Risk Management

1. How would you describe the current recruitment market? How has this impacted on compensation?

Risk has continued to be a constant area of activity – across credit, market and financial risk management.

As Funds start to ‘act like banks’ in terms of loans/investing in debt, the need for additional credit risk staff is relevant. The source of which is clearly the banks. Whilst not to the same extent, market risk will follow the same path as funds continue to become more involved in market based products that require active risk management of their exposures. This also includes financial risk, as evidenced by government hiring in recent times.

As always, risk hiring generally reflects any upticks in business flows from the front office, so candidates will then require specific product and/or sector knowledge to mirror those requirements.
Despite the constant demand, compensation levels haven’t moved a lot – primarily driven by risk being a non-revenue generating discipline.

2. Any client or candidate trends observed over the last 12 months?

As has been the case for the past 10 years, at mid level, the question is always: “Do I want to go to front office or do I stay in risk?” At senior level, it is more a case of “How do I apply my skills in a different way? Do I move from banking to funds, from banking to a corporate, from a local bank to a global, or from banking to government?”

There is an increasing amount of activity within the international banks, with more banks setting up and / or bringing their risk teams on-shore from Asia as they expand and grow, in order to execute transactions locally.

There is ever increasing management of risk in banks across all disciplines.

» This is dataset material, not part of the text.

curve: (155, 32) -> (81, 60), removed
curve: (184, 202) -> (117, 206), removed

As such, the specialisation requirements will dictate activity.

We do sense there will continue to be a solid level of activity across risk management areas this year.

3. Predictions:

We sense more activity in funds with respect to risk management. Selective hiring we expect to continue based on deal activity and growth plans.

As has been building in recent years will be the request from [ex] front office staff to move to risk – especially those ‘free agents’ given the perceived security/stability/growth in risk when compared to some other areas.

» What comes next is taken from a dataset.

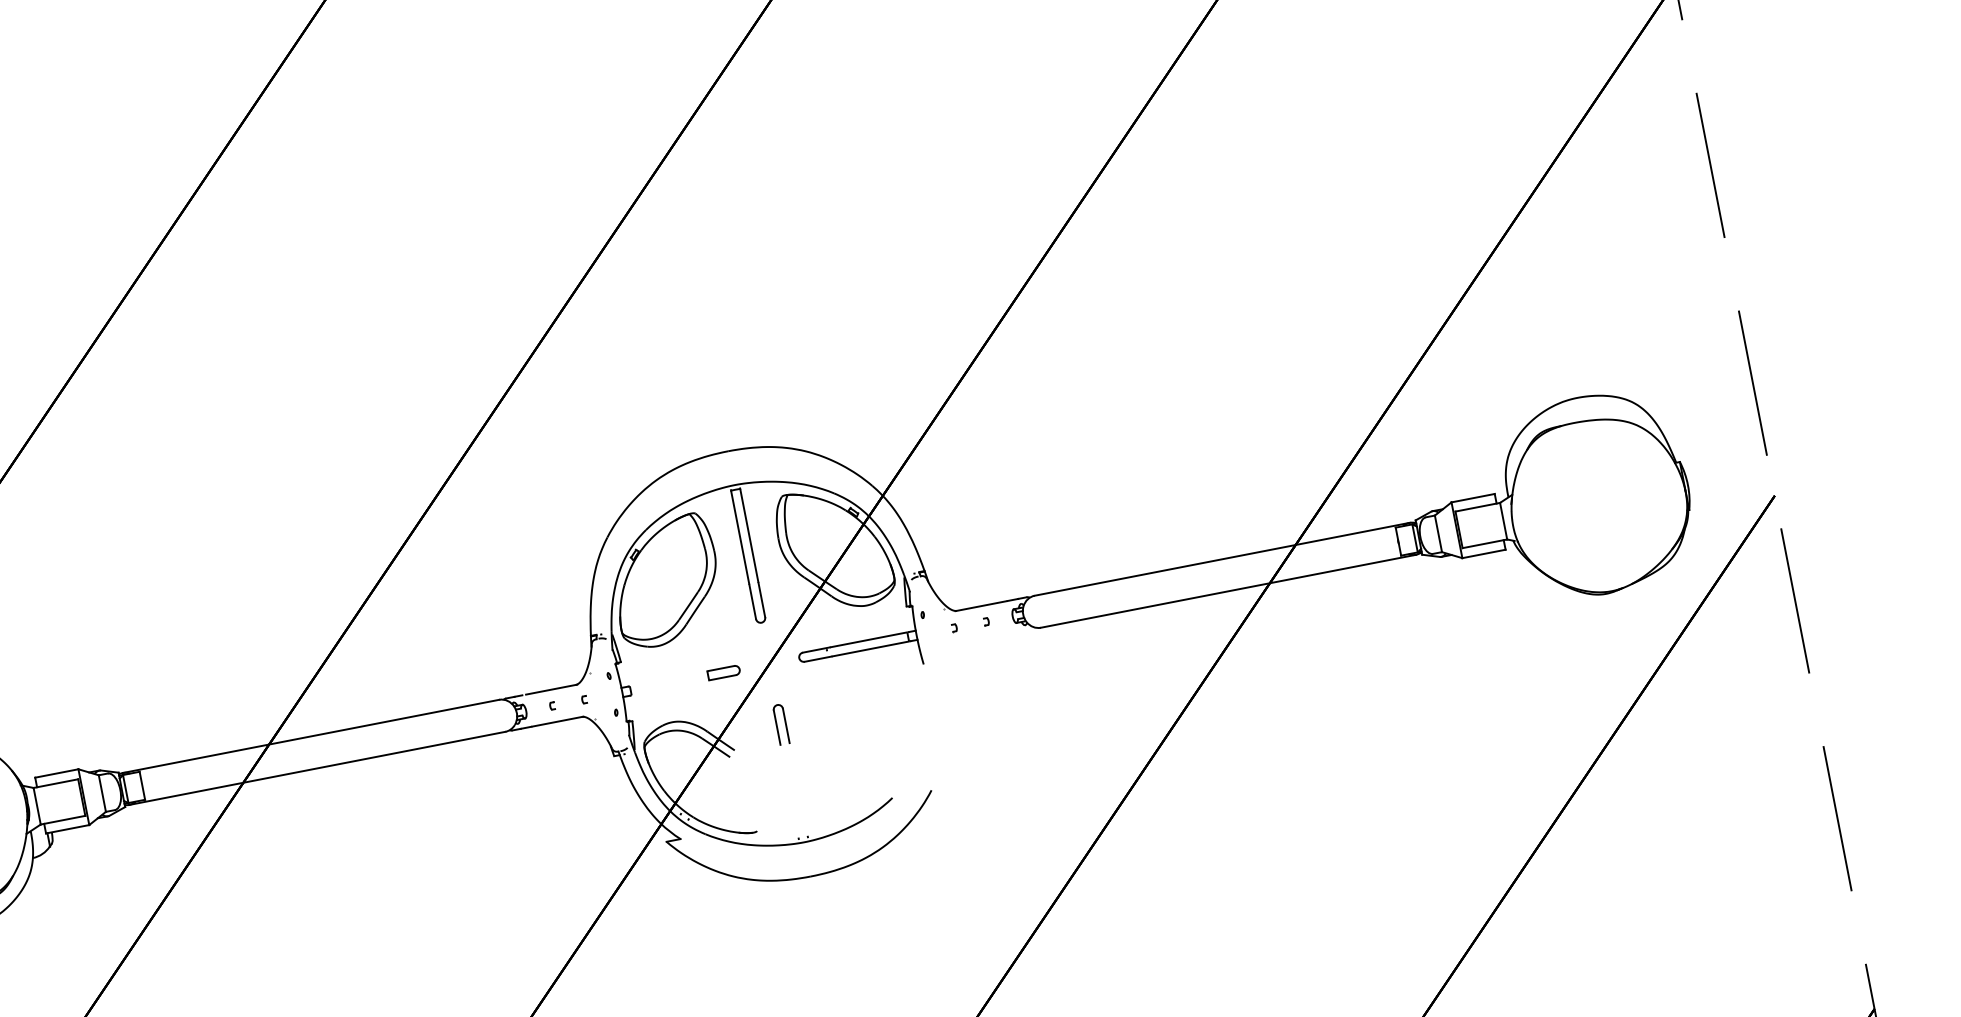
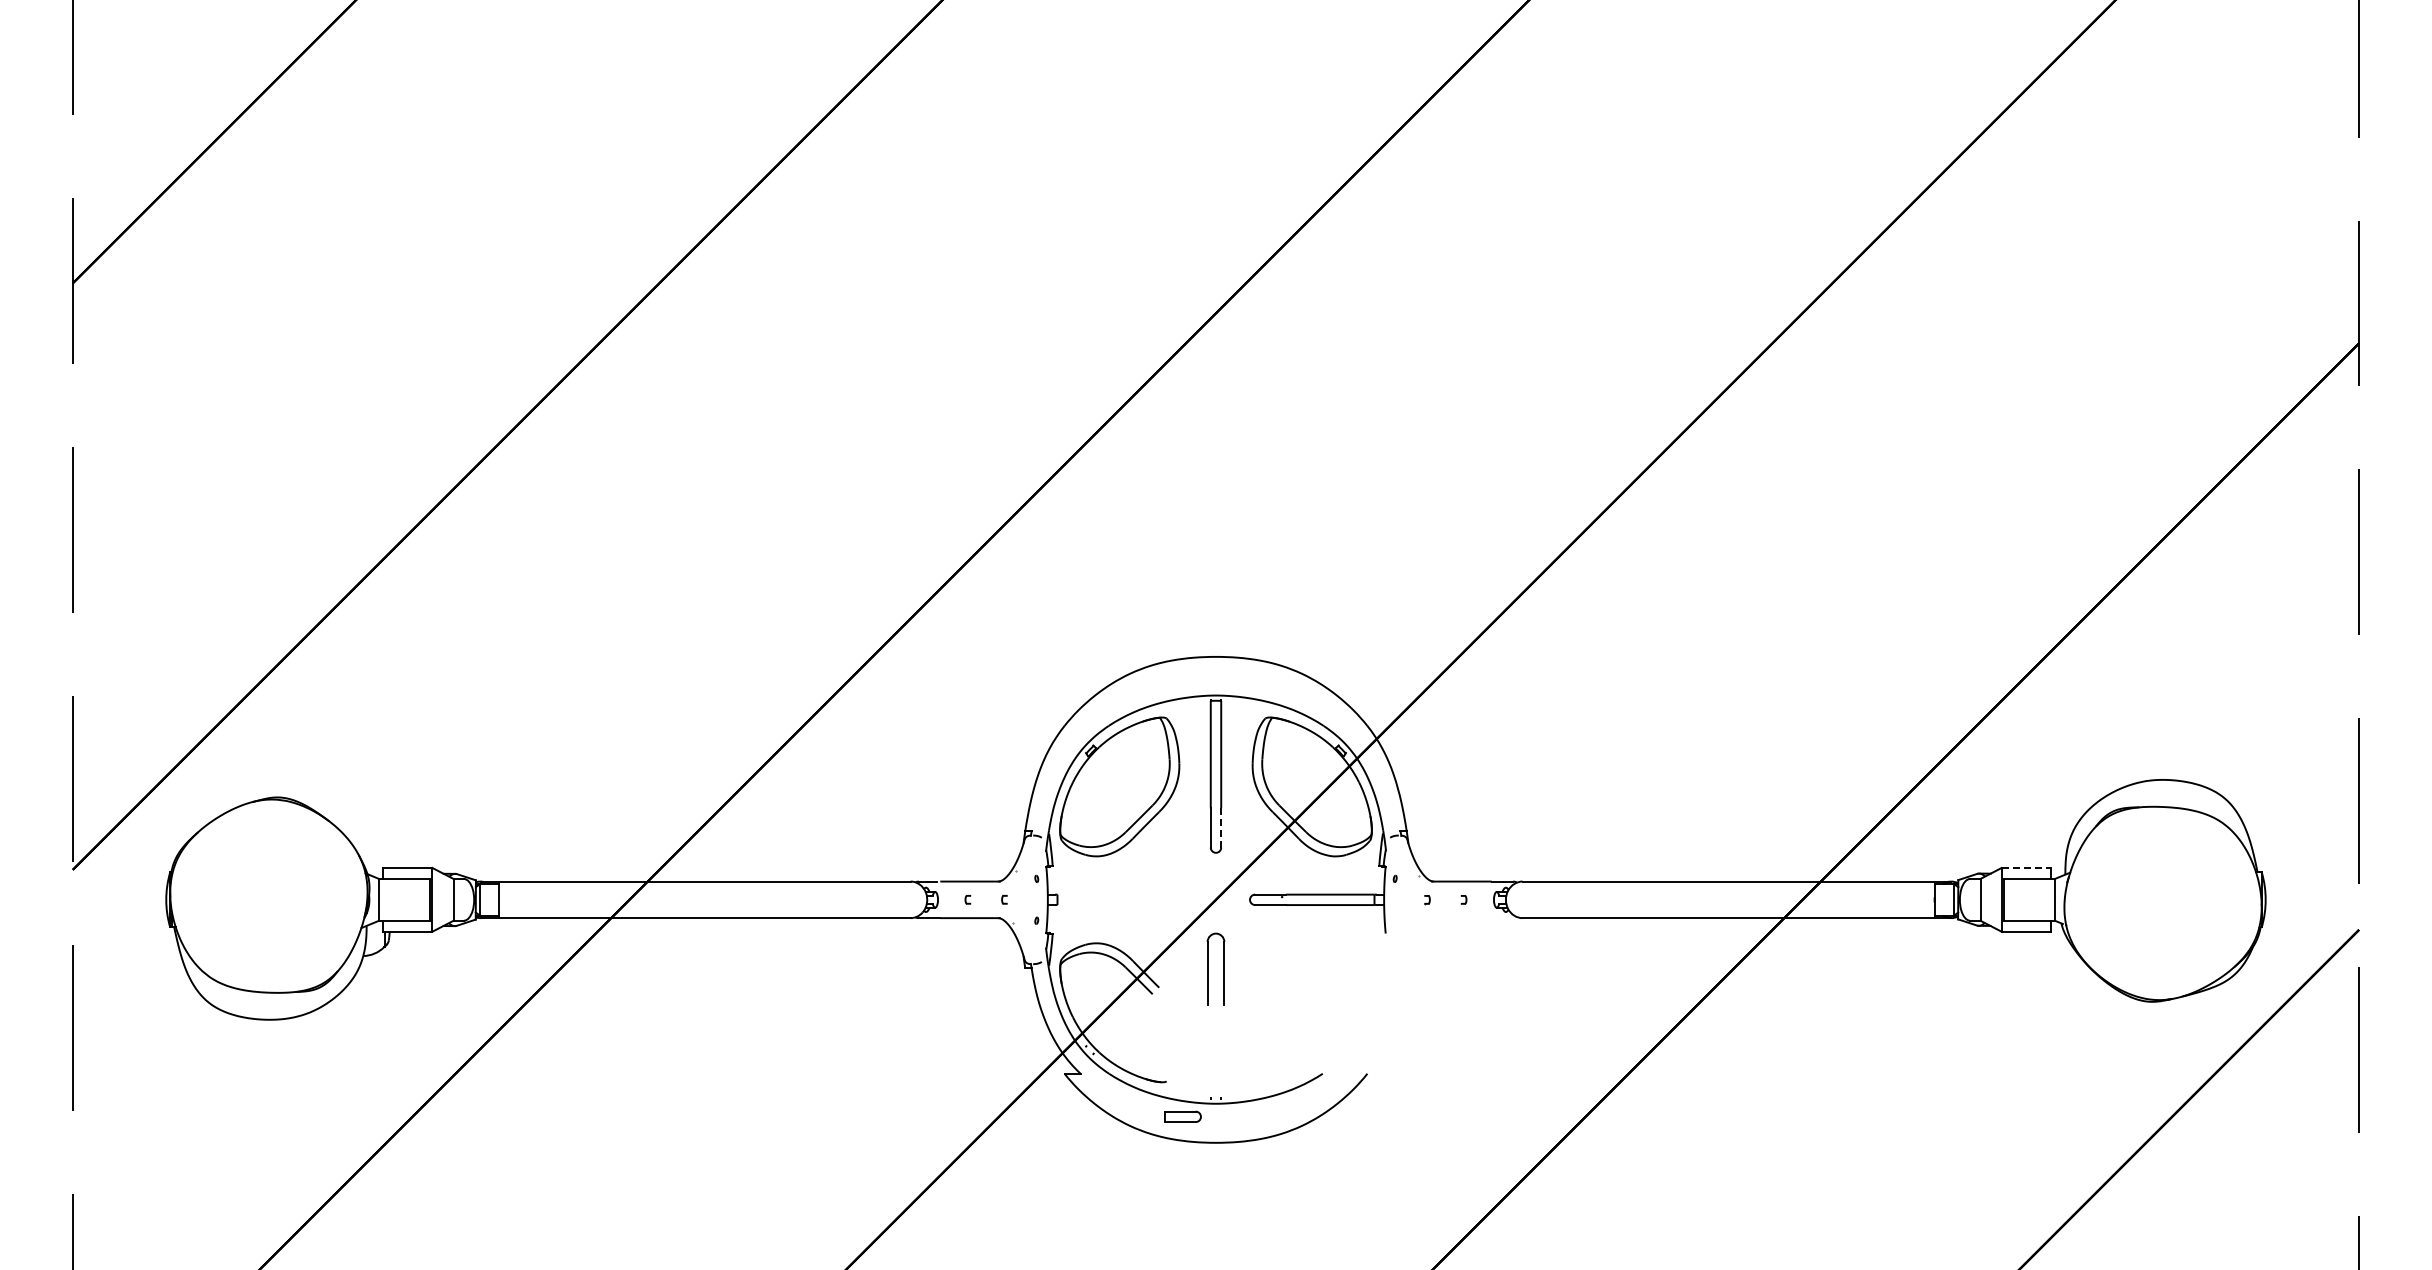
line: (1473, 497) -> (2026, 867), solid -> dashed
line: (762, 599) -> (1221, 827), solid -> dashed
part: (723, 672) -> (1182, 1116), moved
part: (780, 724) -> (1215, 968), size x1.6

In terms of the domestic banks (where credit teams are top heavy and not growing), there will be movement into funds or international banks. This offers clearer promotional opportunities, chances to up-skill, strengthen teams and receive higher remuneration packages.

Opportunity for career progression for the millennial population has been highlighted as an area of great importance and will continue to be important not only for attracting bright junior candidates, but equally as important for retaining those candidates.

Work balance, learning opportunities, career progression and salary adjustments have been the main focal point for the last few years. We have also seen a larger number of candidates move from domestic banks to international banks for the above reasons, offering interesting roles with growing organisations.

4. Any interesting case studies?

One client (bank) recently hired a local risk Director, in a bid to build a credit function (hybrid role) on-shore as the bank grows. Ultimately, this role is responsible for credit risk but with an overview of market and operational risk matters as the bank continues to grow in size and revenue.

Client side: Wanted someone with strong credit skills, can adapt and build a broader risk management function and senior enough to run solo for the next 12-18 months.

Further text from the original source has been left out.